Summertime in the city, when activities that would have seemed strange a generation ago (a gay pride parade) take on the appearance of normality, and the normal (eating hot dogs) is taken to amusing extremes.

The gay parade late last month followed passage of a same-sex marriage bill by the Democrat-dominated New York Assembly (the lower house of the state legislature). That political victory set the tone for a show of strength: The parade was like the Union Army marching down Pennsylvania Avenue in Washington in 1865 following the Civil War's conclusion, a display of overwhelming force and a warning to the recalcitrant that it's time to give in.

The first marchers in the parade were contingents from assorted denominations, followed by a whole slew of Episcopalians from churches named after probably discomforted saints: Clement, George, Mark, Bart, Michael, Luke. Signs sought religious respectability: "God made us Queer," "Deacons in Drag," "Dykes for Christ," "Gay by the grace of God," "Called out," etc.

Conservatives like to pass around videos of San Francisco gay paraders dressed as nuns or flaunting whips and chains, but the New York parade emphasized gay sports activities - softball, soccer, sailing, and so forth - and normally dressed contingents from colleges, businesses and governmental groups. Some floats did reflect a harsher reality: a dozen health groups advertised their HIV testing and demands for government-provided medical insurance and lower-cost pharmaceuticals.

Those pleas for government action showed that the gay movement's success is still highly tied to the potency of its lobbying, political contributions, media connections and support from judges. The movement needs government power to force Christian adoption agencies to place children with gay parents, to forbid "hate speech" critical of homosexuality and to require schools to teach that all kinds of "families" are equally beneficial.

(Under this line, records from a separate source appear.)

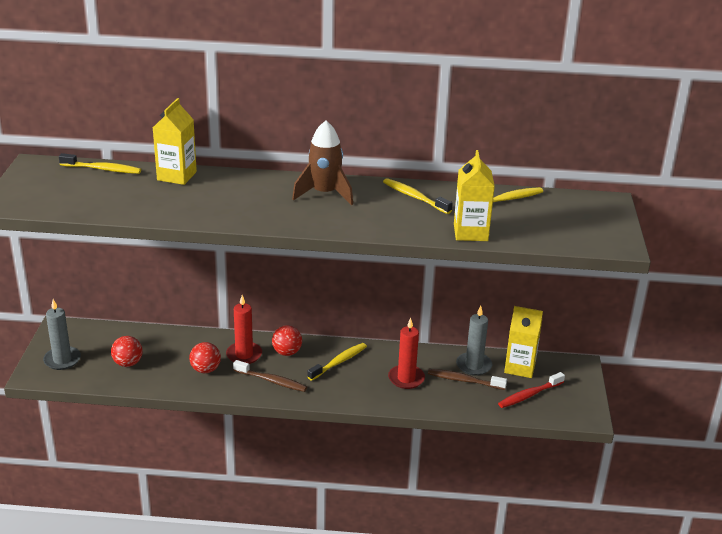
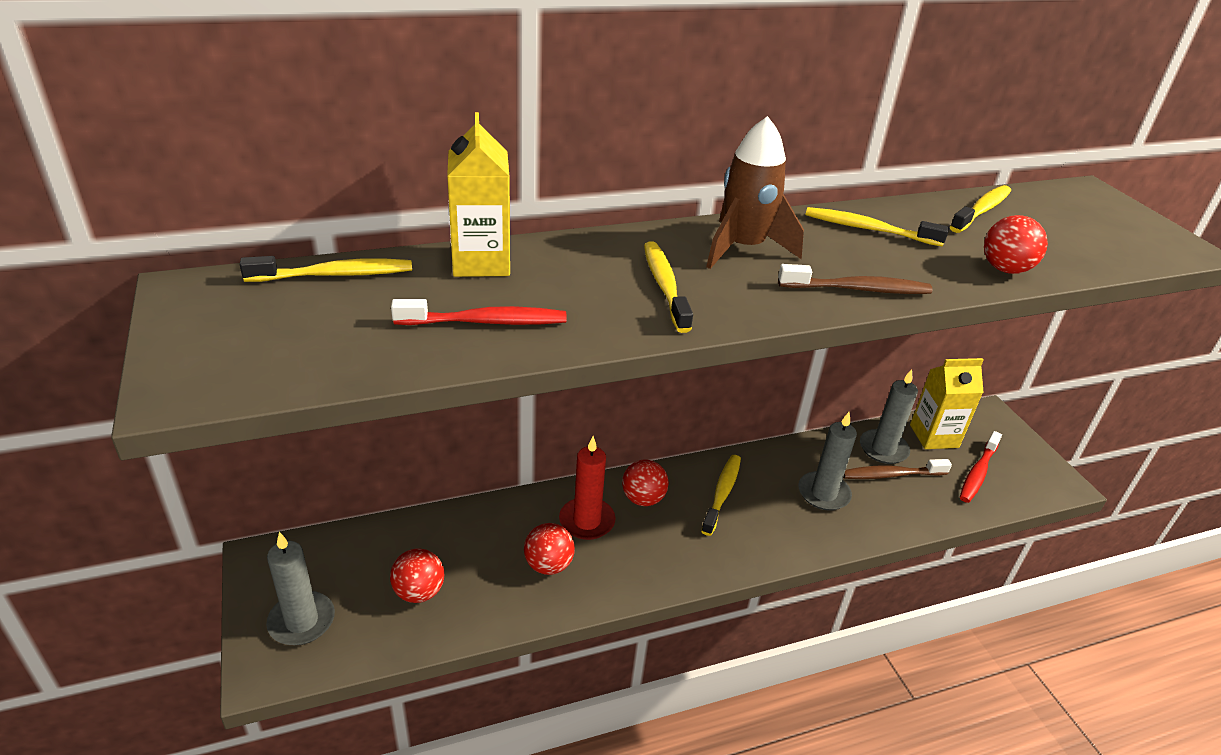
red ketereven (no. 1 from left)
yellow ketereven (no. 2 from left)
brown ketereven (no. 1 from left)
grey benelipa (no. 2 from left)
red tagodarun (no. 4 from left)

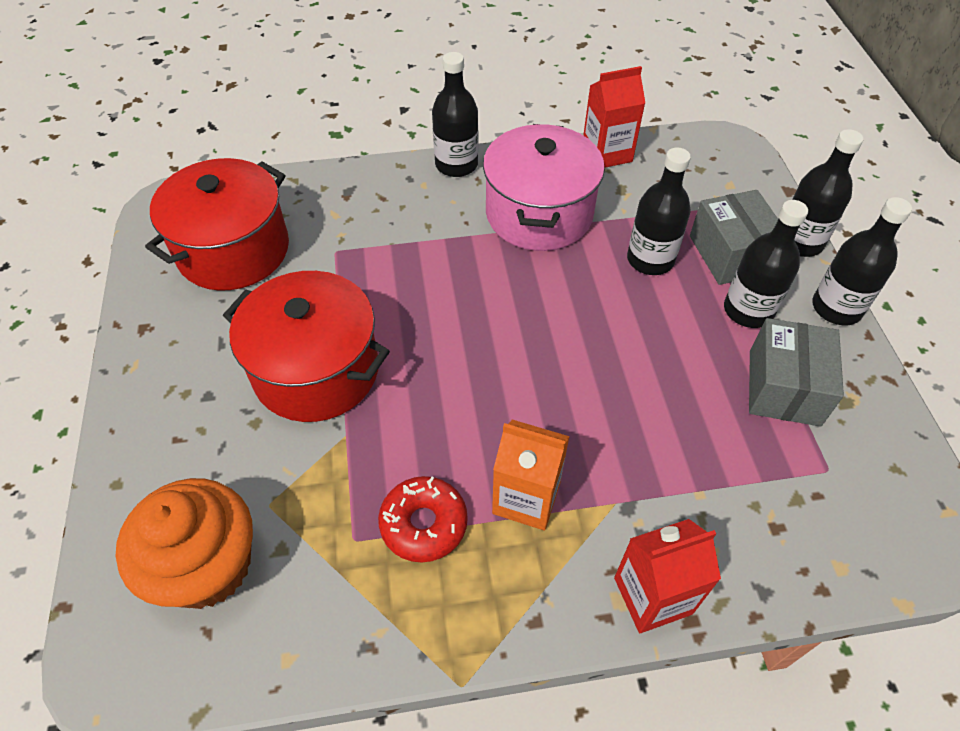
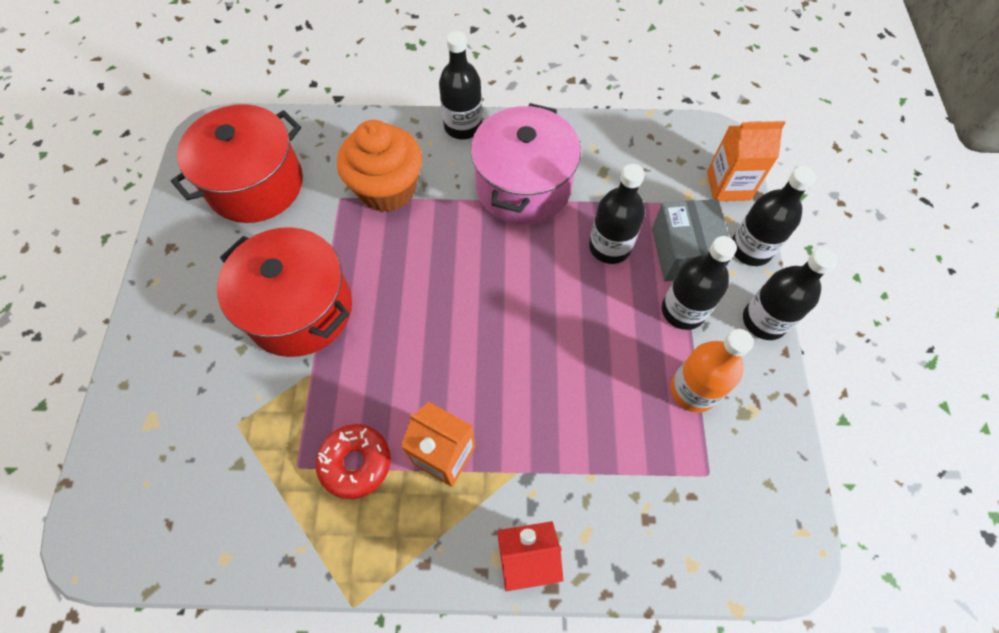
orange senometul
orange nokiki
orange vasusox (no. 2 from left)
red vasusox (no. 1 from left in the first image)

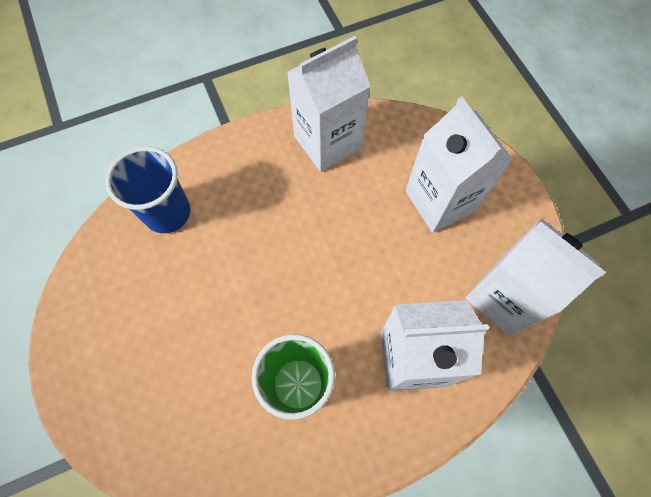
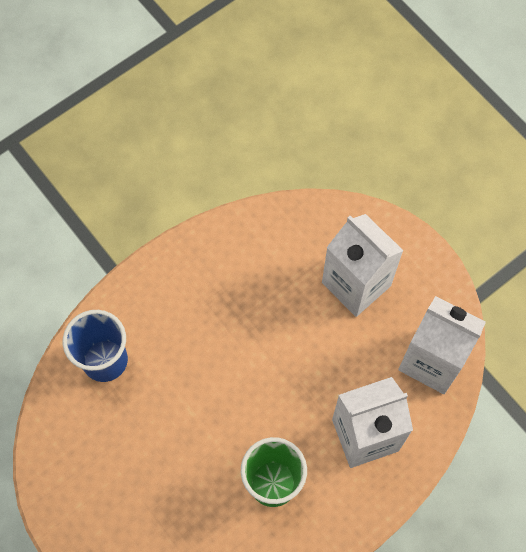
white vasusox (no. 1 from left in the first image)

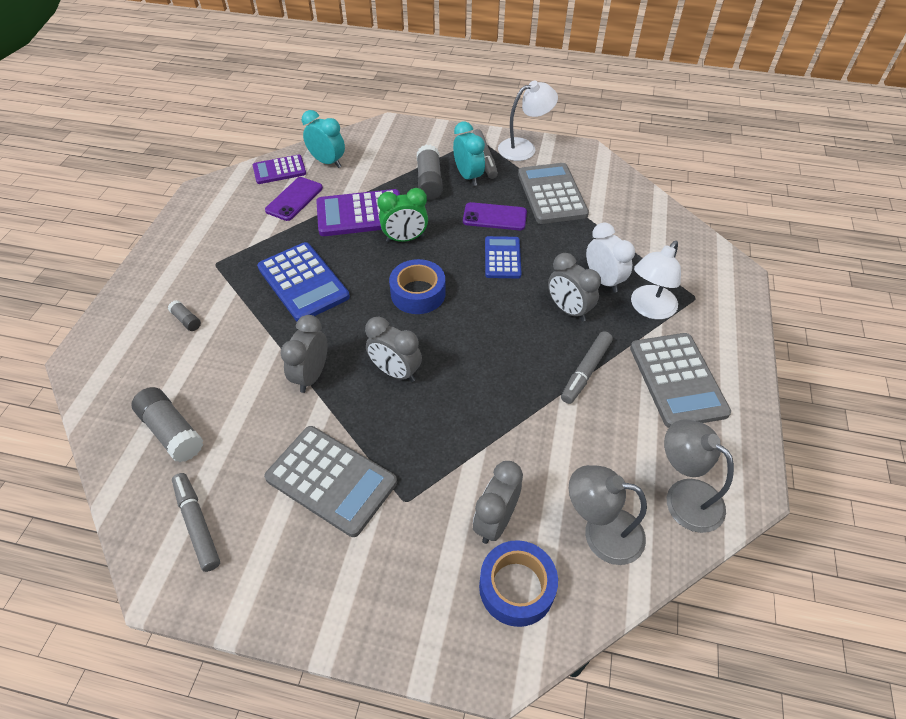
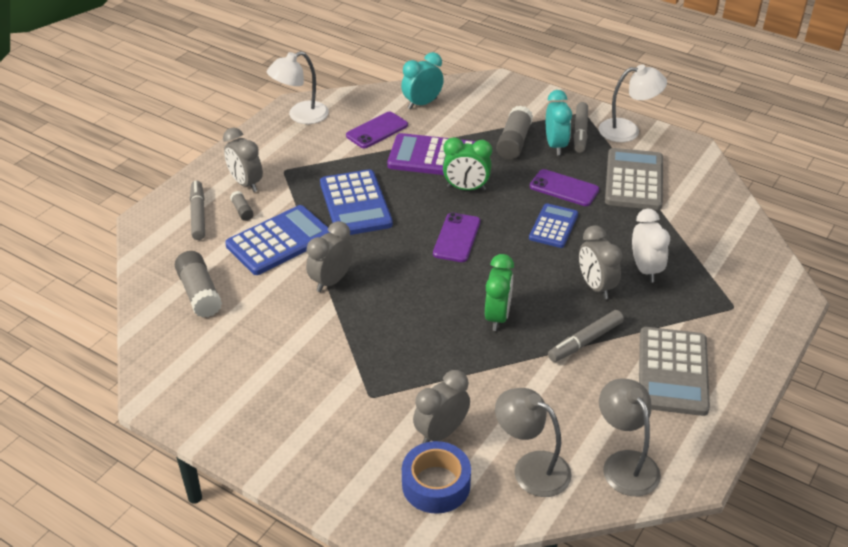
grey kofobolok (no. 1 from left)
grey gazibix (no. 1 from left)
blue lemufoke (no. 1 from left)
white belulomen (no. 1 from left)
turquoise gazibix (no. 1 from left)
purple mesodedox (no. 2 from left)
green gazibix (no. 2 from left)
purple lemufoke (no. 1 from left in the first image)
grey lemufoke (no. 1 from left in the first image)

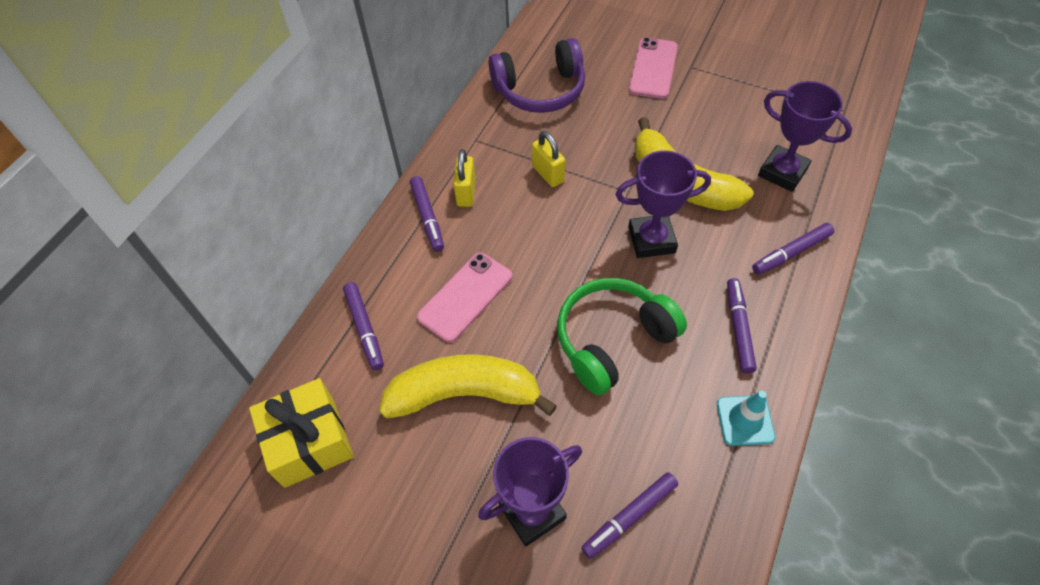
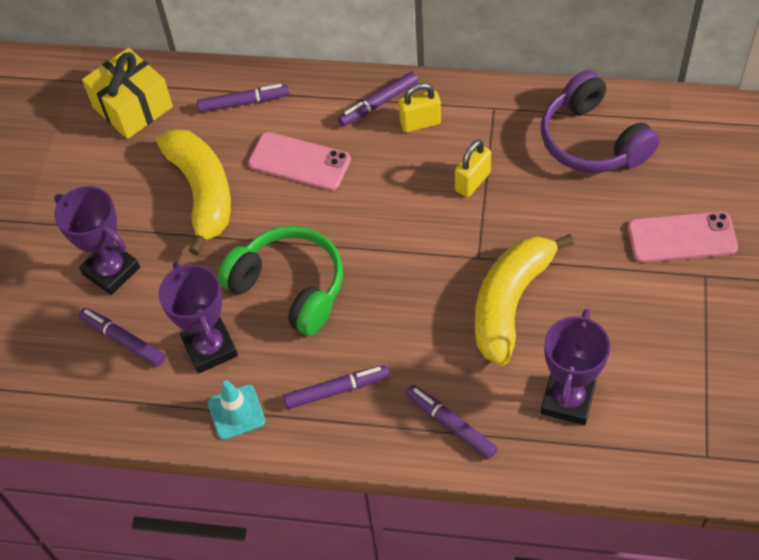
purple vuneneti (no. 2 from left)
purple kofobolok (no. 2 from left)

The 91st annual Nathan's Fourth of July International Hot Dog Eating Contest was different. You may have read that the Coney Island event produced a new champion, Californian Joey Chestnut, who dethroned Takeru Kobayashi, the six-time Japanese winner. But the 50,000 spectators were also witnessing a neighborhood beginning a comeback from decades of government planning.

Coney Island, part of New York City, is famous in American literature and film. In "The Great Gatsby," Gatsby invites Nick to go to Coney Island, and in Clara Bow's 1927 silent film "It," the neighborhood's amusement park is practically a co-star. After 1950, though, waves of officials such as New York City Parks Commissioner Robert Moses looked down on the "tawdry" amusements that characterized the boardwalk area. They pulled strings to substitute tawdry housing projects that became gang havens.

Coney Island went through bad decades, but even bureaucrats can't take away the ocean, and the beachfront location has inspired some entrepreneurs to ignore planners' sandcastles and attempt to develop new small businesses and privately owned housing. The Nathan's contest is another kind of bottom-up competition: The first contest arose in 1916 when four immigrants agreed to judge who was the most patriotic by stuffing themselves with the most American of foods.

The contest then grew, an authentic piece of red-white-and-chew popular culture. It was fun to see last week the good humor of a crowd made up of many races and nationalities, polarized not by politics but by mock-fierce cheers for Kobayashi and chants of "USA, USA" for Chestnut, who won by eating 66 hot dugs and buns in 12 minutes, setting a new world record and winning $10,000 plus a mustard-yellow belt.

I'm not wild about competitive eating as a sport. When the announcer introduced one contestant as a direct descendant of Daniel Boone - "He doesn't explore the woods, he explores the malls of America ... the paths to the food court" - I wondered if we're making progress. But I do tend to applaud initiatives that do not demand government's heavy hand.